VW ID. Era 9X Is a Massive Range-Extended EV

VW ID. Era 9X Is a Massive Range-Extended EV

Volkswagen has finally plugged the last hole in its electrification strategy, and—surprise—it smells faintly of gasoline. Meet the ID. Era 9X, VW’s first production electric vehicle with a range-extending internal-combustion engine. It comes to us from China via the VW–SAIC joint venture and turns last year’s ID. Era concept into something you can actually register, insure, and wedge into a mall parking garage—assuming you can find a big enough space.

At a glance, the ID. Era 9X looks like it’s been browsing Range Rover’s Pinterest board. The proportions are upright and stately, the surfacing clean, and the overall presence unapologetically massive. This isn’t just a new model; it’s the opening act for a China-specific VW design language, one clearly tuned to local tastes for size, prestige, and back-seat legroom. Lots of back-seat legroom.

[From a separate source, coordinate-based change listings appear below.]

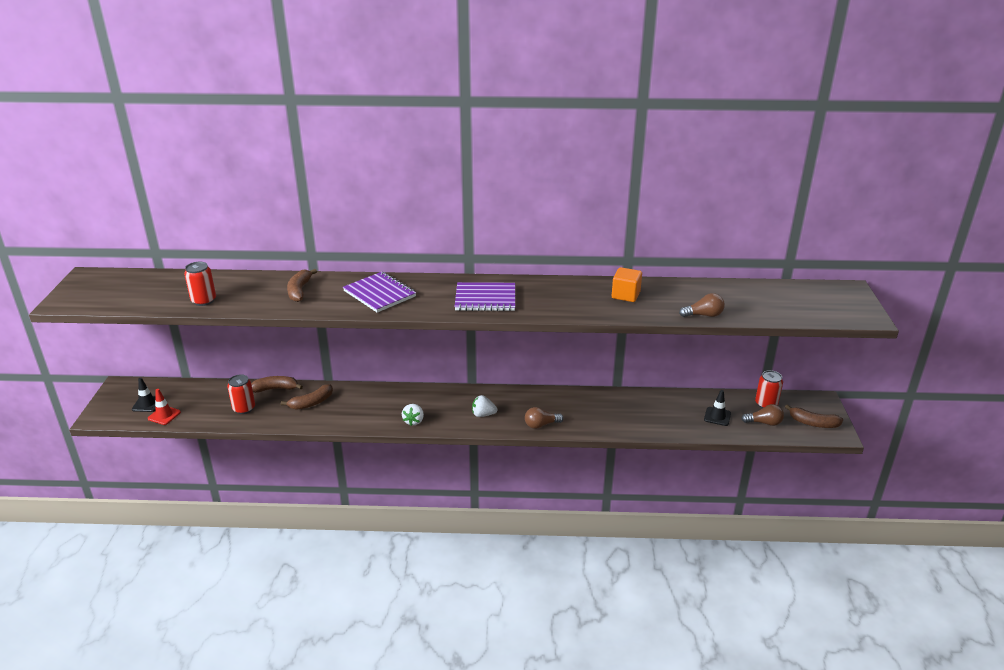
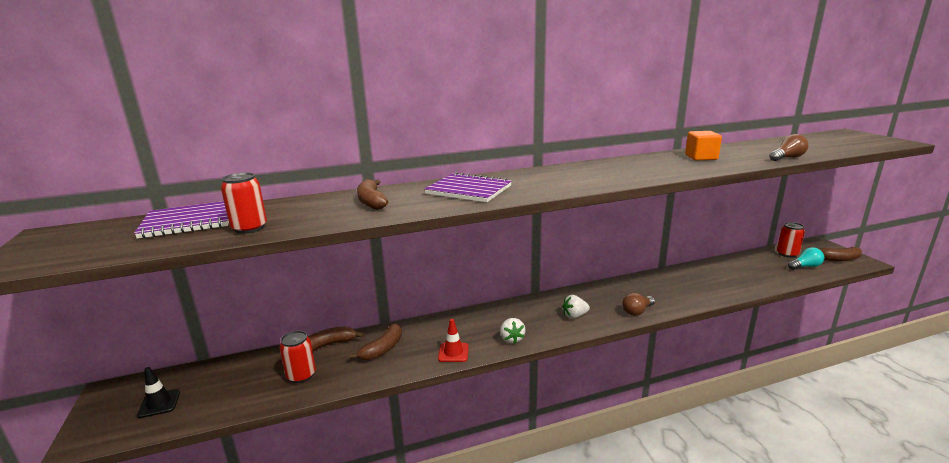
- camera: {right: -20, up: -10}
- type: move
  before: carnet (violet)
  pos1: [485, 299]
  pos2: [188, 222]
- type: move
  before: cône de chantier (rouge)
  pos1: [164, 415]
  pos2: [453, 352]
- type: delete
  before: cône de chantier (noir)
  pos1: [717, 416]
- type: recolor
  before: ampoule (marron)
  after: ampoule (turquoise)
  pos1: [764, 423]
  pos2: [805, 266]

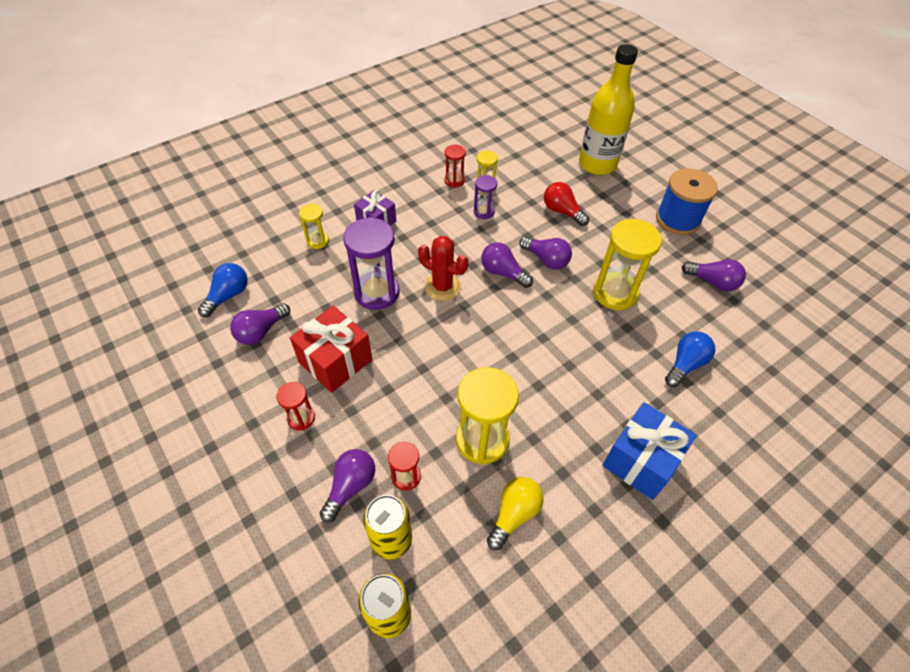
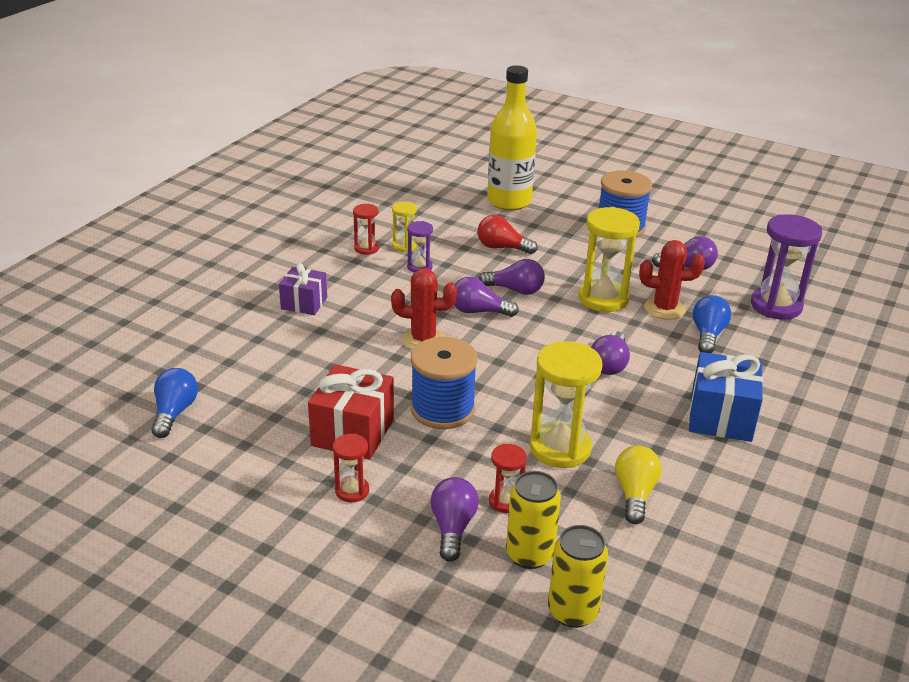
- camera: {right: -25, up: -20}
- type: delete
  before: sablier (jaune)
  pos1: [318, 241]
- type: move
  before: sablier (violet)
  pos1: [377, 292]
  pos2: [776, 306]
- type: move
  before: ampoule (violet)
  pos1: [261, 331]
  pos2: [609, 364]
- type: insert
  after: cactus (rouge)
  pos2: [664, 308]
- type: insert
  after: bobine (bleu)
  pos2: [442, 409]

Just how big is it? Try this on for scale: the ID. Era 9X stretches 205 inches from nose to tail, making it longer than most Volkswagen Group SUVs and even edging into full-fat luxury territory. It’s wider than a Chevy Tahoe, taller than a Toyota Land Cruiser, and rides on a 120.8-inch wheelbase that would make an S-Class blush. Among VW-group products, only the long-wheelbase Bentley Bentayga clearly outgrows it, and even that advantage may not last once Audi unleashes its rumored Q9.

All that sheet metal doesn’t come cheap in terms of mass. Chinese regulatory filings show the ID. Era 9X tipping the scales at up to 5,952 pounds. That’s roughly the weight of a small moon—or, more relevantly, a three-row SUV packed with tech, batteries, and the expectations of a market that equates size with success.

But the Era 9X’s most interesting feature isn’t its curb weight or its resemblance to something parked outside a luxury ski lodge. It’s the powertrain. Instead of committing fully to battery-only life, Volkswagen has gone with a range-extended EV setup. Under the hood sits a turbocharged 1.5-liter four-cylinder engine, but it never drives the wheels. Its sole job is to act as a generator, keeping the battery fed and range anxiety firmly at bay.

The engine itself is more interesting than you might expect. It’s part of VW’s EA211 family, runs on the Miller cycle for efficiency, and uses a variable-geometry turbocharger—tech borrowed straight from Porsche’s playbook. Output is 141 horsepower, which sounds modest until you remember it’s not there to hustle the SUV, just to keep the electrons flowing.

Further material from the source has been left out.